My favorite talk, however, was Elder Peterson’s. Look at the way he breaks down the difference between authority and power:

From [D&C 121:34-36] I understand that there is a difference between priesthood authority and priesthood power. Power and authority in the priesthood are not necessarily synonymous. All of us who hold the priesthood have the authority to act for the Lord, but the effectiveness of our authority—or if you please, the power that comes through that authority—depends on the pattern of our lives; it depends on our righteousness. Note again, “The powers of heaven cannot be controlled nor handled only upon the principles of righteousness.”

…If we live for it, ours can be a power given us from our Heavenly Father that will bring peace to a troubled household. Ours can be a power that will bless and comfort little children, that will bring sleep to tear-stained eyes in the wee hours of the morning. Ours can be the power that will bring happiness to a family home evening, the power to calm the unsettled nerves of a tired wife. Ours can be the power that will give direction to a confused and vulnerable teenager. Ours, the power to bless a daughter before she goes on her first date or before her temple marriage, or to bless a son before his departure for a mission or college.

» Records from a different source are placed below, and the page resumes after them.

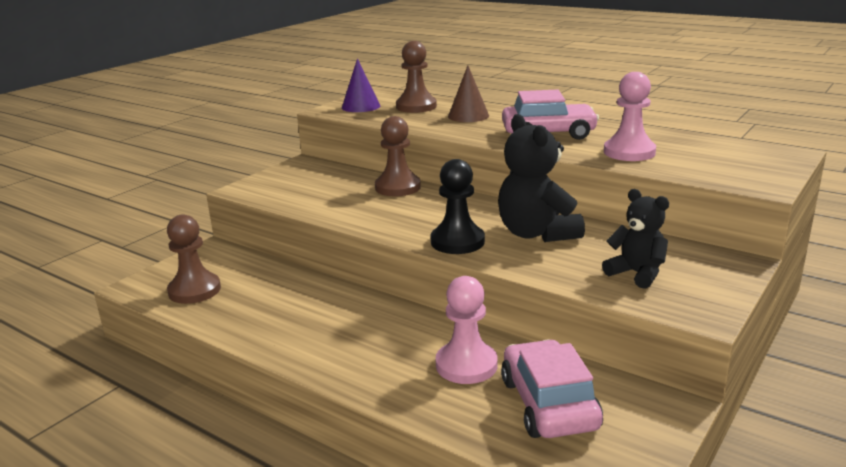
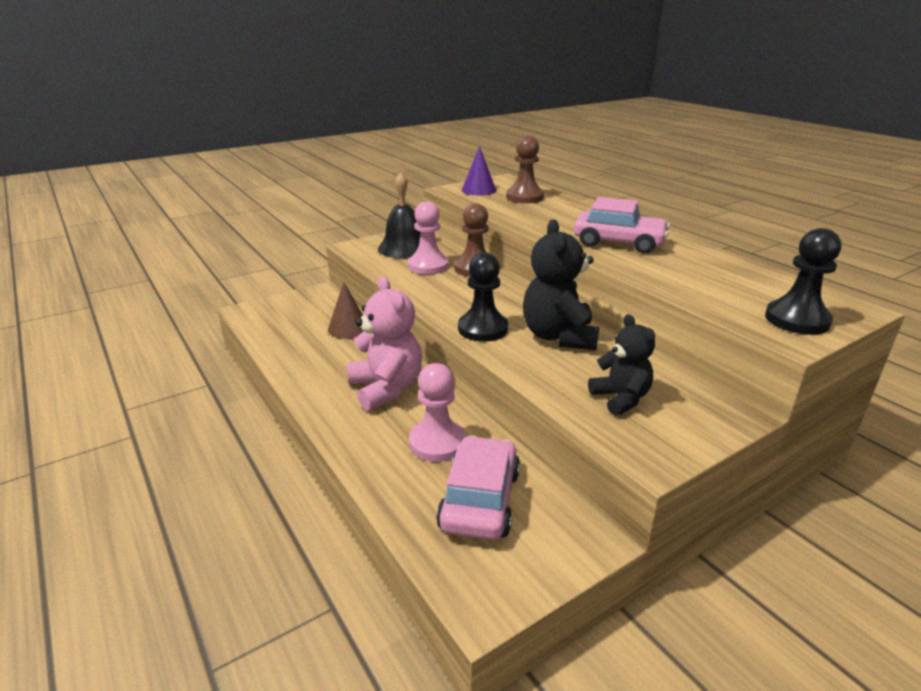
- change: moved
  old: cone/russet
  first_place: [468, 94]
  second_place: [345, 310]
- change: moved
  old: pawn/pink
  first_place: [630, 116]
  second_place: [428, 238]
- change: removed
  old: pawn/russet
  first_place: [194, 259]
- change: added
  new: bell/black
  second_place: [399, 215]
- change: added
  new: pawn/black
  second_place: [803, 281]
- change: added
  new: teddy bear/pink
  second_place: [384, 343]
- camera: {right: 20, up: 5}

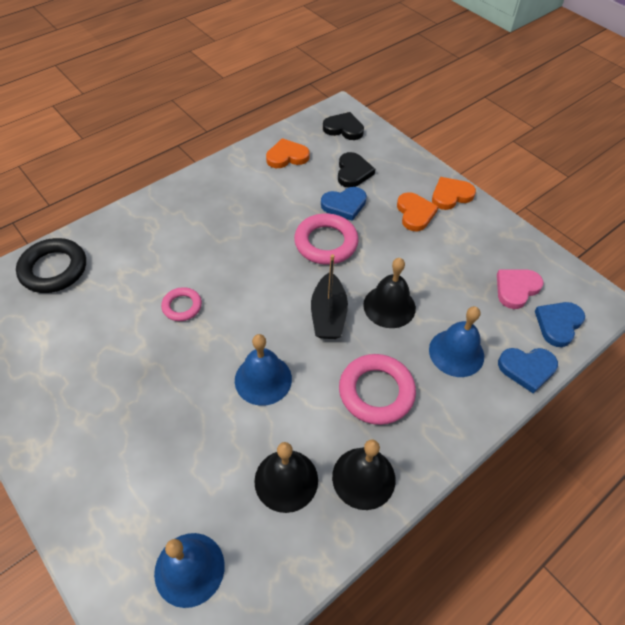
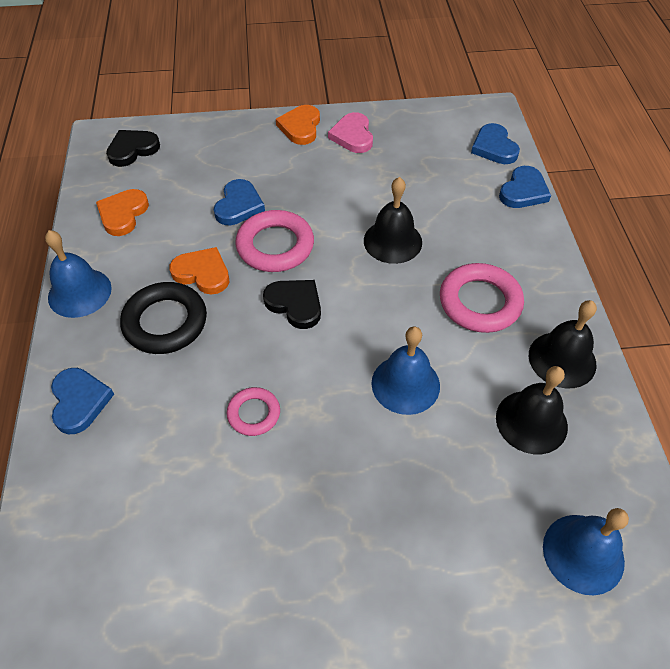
- change: moved
  old: love heart/black
  first_place: [356, 170]
  second_place: [292, 304]
- change: moved
  old: love heart/orange
  first_place: [417, 211]
  second_place: [199, 270]
- change: moved
  old: torus/black
  first_place: [51, 265]
  second_place: [163, 318]
- change: removed
  old: sailboat/black
  first_place: [329, 296]
- change: moved
  old: love heart/pink
  first_place: [520, 289]
  second_place: [350, 132]
- change: moved
  old: bell/blue
  first_place: [456, 341]
  second_place: [78, 274]
- change: added
  new: love heart/blue
  second_place: [82, 401]
- camera: {right: -55, up: 0}

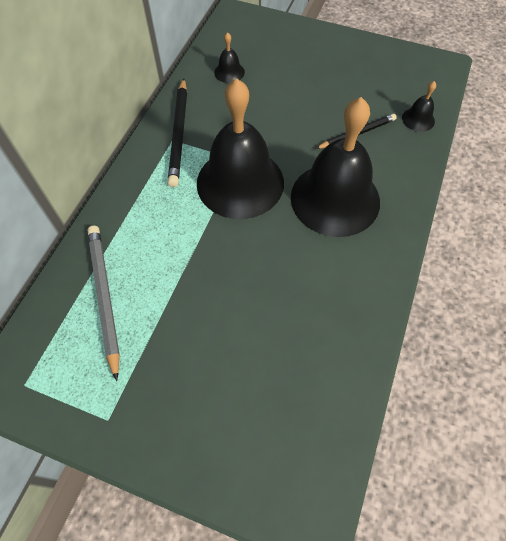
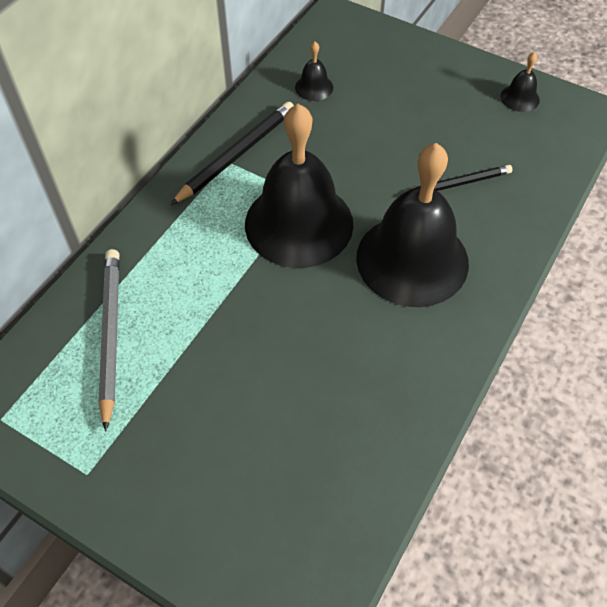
- change: turned
  old: lead pencil/black
  first_place: [177, 132]
  second_place: [232, 153]
  degrees: -150
- change: moved
  old: bell/black
  first_place: [419, 106]
  second_place: [520, 82]
- camera: {right: 10, up: -5}

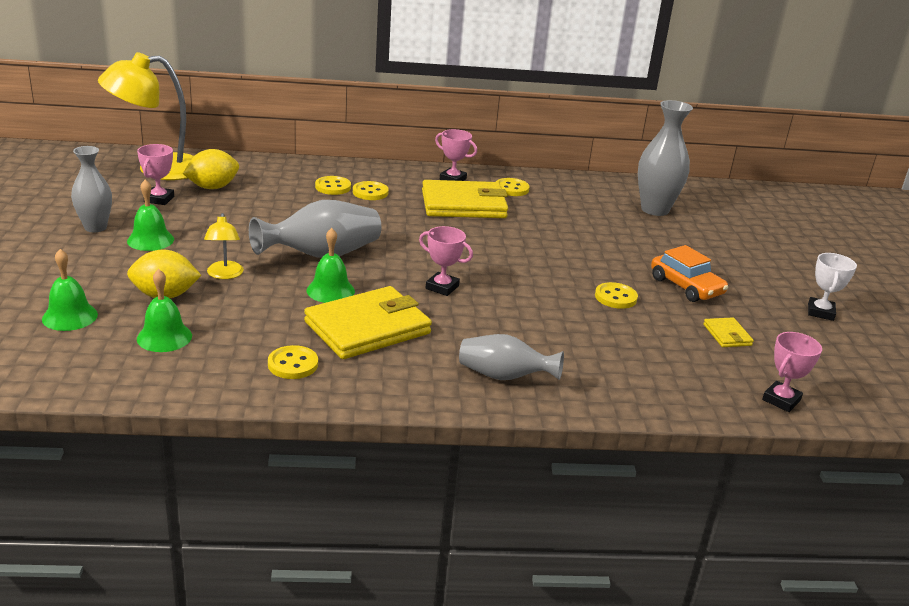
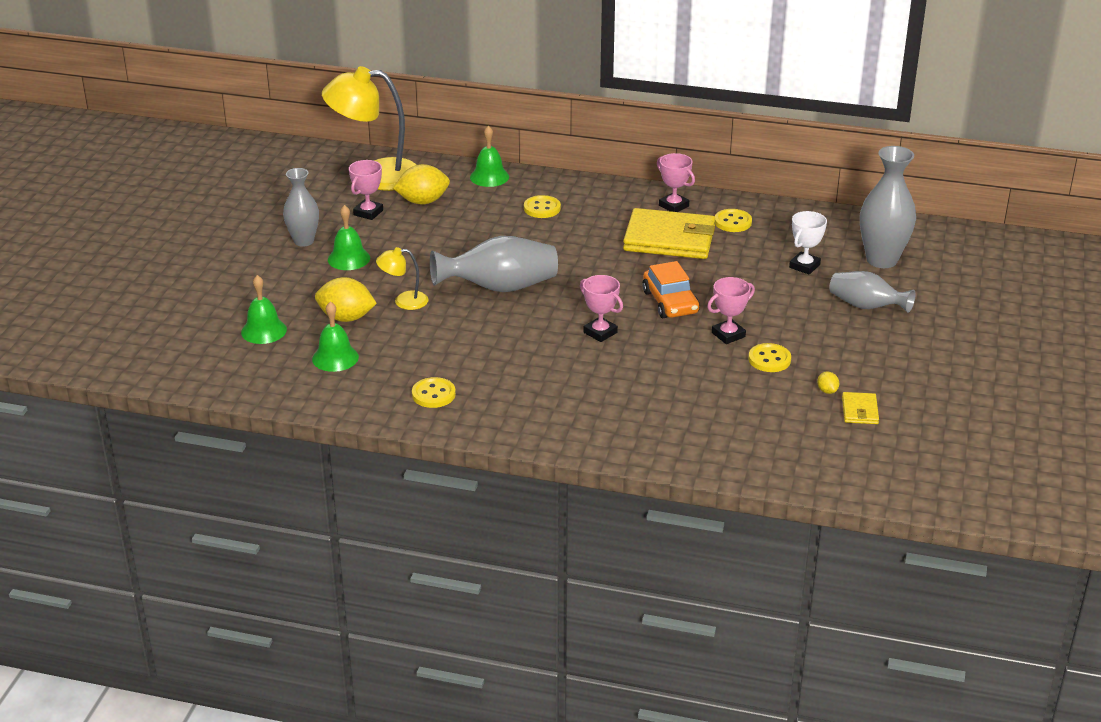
- change: removed
  old: sewing button/yellow
  first_place: [371, 190]
- change: turned
  old: lamp/yellow
  first_place: [224, 246]
  second_place: [402, 278]
  degrees: 75
- change: moved
  old: bell/emerald
  first_place: [331, 265]
  second_place: [489, 156]
- change: moved
  old: car/orange
  first_place: [689, 273]
  second_place: [671, 289]
- change: moved
  old: prize cup/white
  first_place: [832, 287]
  second_place: [808, 243]
- change: removed
  old: card wallet/yellow
  first_place: [368, 322]
- change: moved
  old: prize cup/pink
  first_place: [792, 372]
  second_place: [731, 310]
- change: moved
  old: tall vase/grey
  first_place: [511, 357]
  second_place: [872, 292]
- change: added
  new: lemon/yellow
  second_place: [828, 382]
- camera: {right: 20, up: 5}

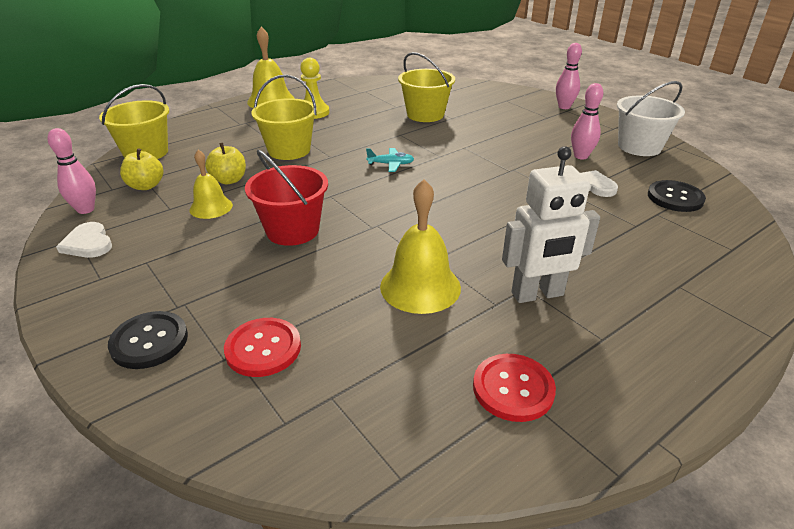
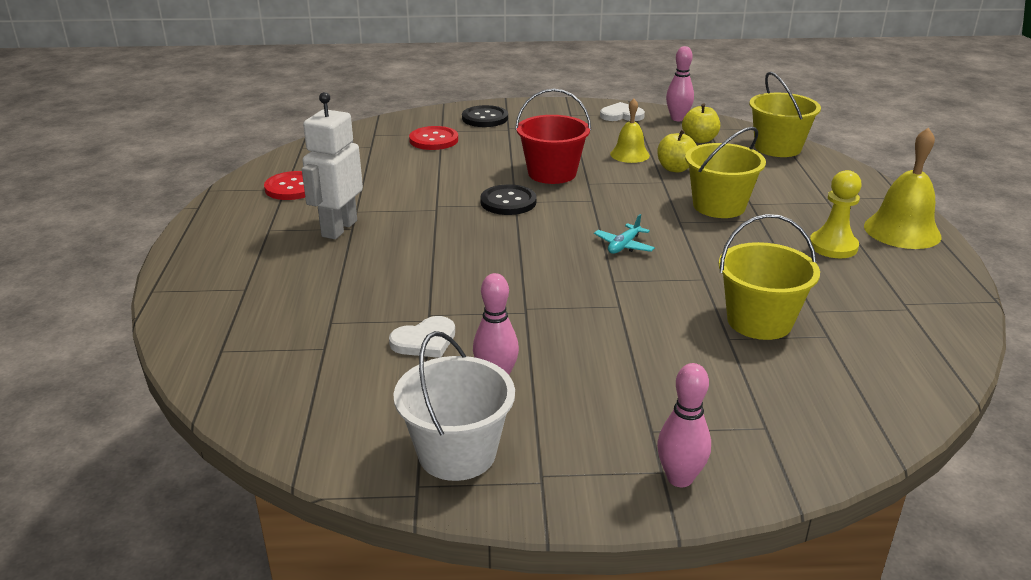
- change: removed
  old: bell/yellow
  first_place: [420, 246]
- change: moved
  old: sewing button/black
  first_place: [677, 196]
  second_place: [508, 199]
- camera: {right: 125, up: -5}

Ours, my young brethren, can be the power to stop evil thoughts of a group of boys gathered together in vulgar conversation. Ours can be the power to heal the sick and comfort the lonely. These are some of the important purposes of the priesthood.

When we have the power to bless families in some of the ways mentioned, then we are using this God-given authority for its most exalted purpose—to bind family ties and perform priesthood ordinances that will endure through the eternities.

For me, this focus on priesthood blessing families is rooted in Joseph Smith’s temple theology. It is about solidifying relationships in eternity, calling on the power of connection and love that transcends death. The approved words by the approved representative (authority) fall short without the meaning intact (power). It makes little sense to speak of eternal relationships via authoritative rituals if the very essence of the relationship has fizzled. This is why Peterson highlights the following when it comes to holding authority:

Many are the brethren who do not understand what these sacred words [D&C 121:39-40] mean:

We must not be inconsiderate;

We must not command;

We must not be dictators;

We must not become puffed up in pride.

These things are toxic to relationships.[ref]Peterson also states, “May I also suggest to you that it is important for the brethren to develop the same concern for the training of girls as they have for the training of the priesthood boys.”[/ref] And toxicity erodes the very essence of what priesthood is supposed to maintain.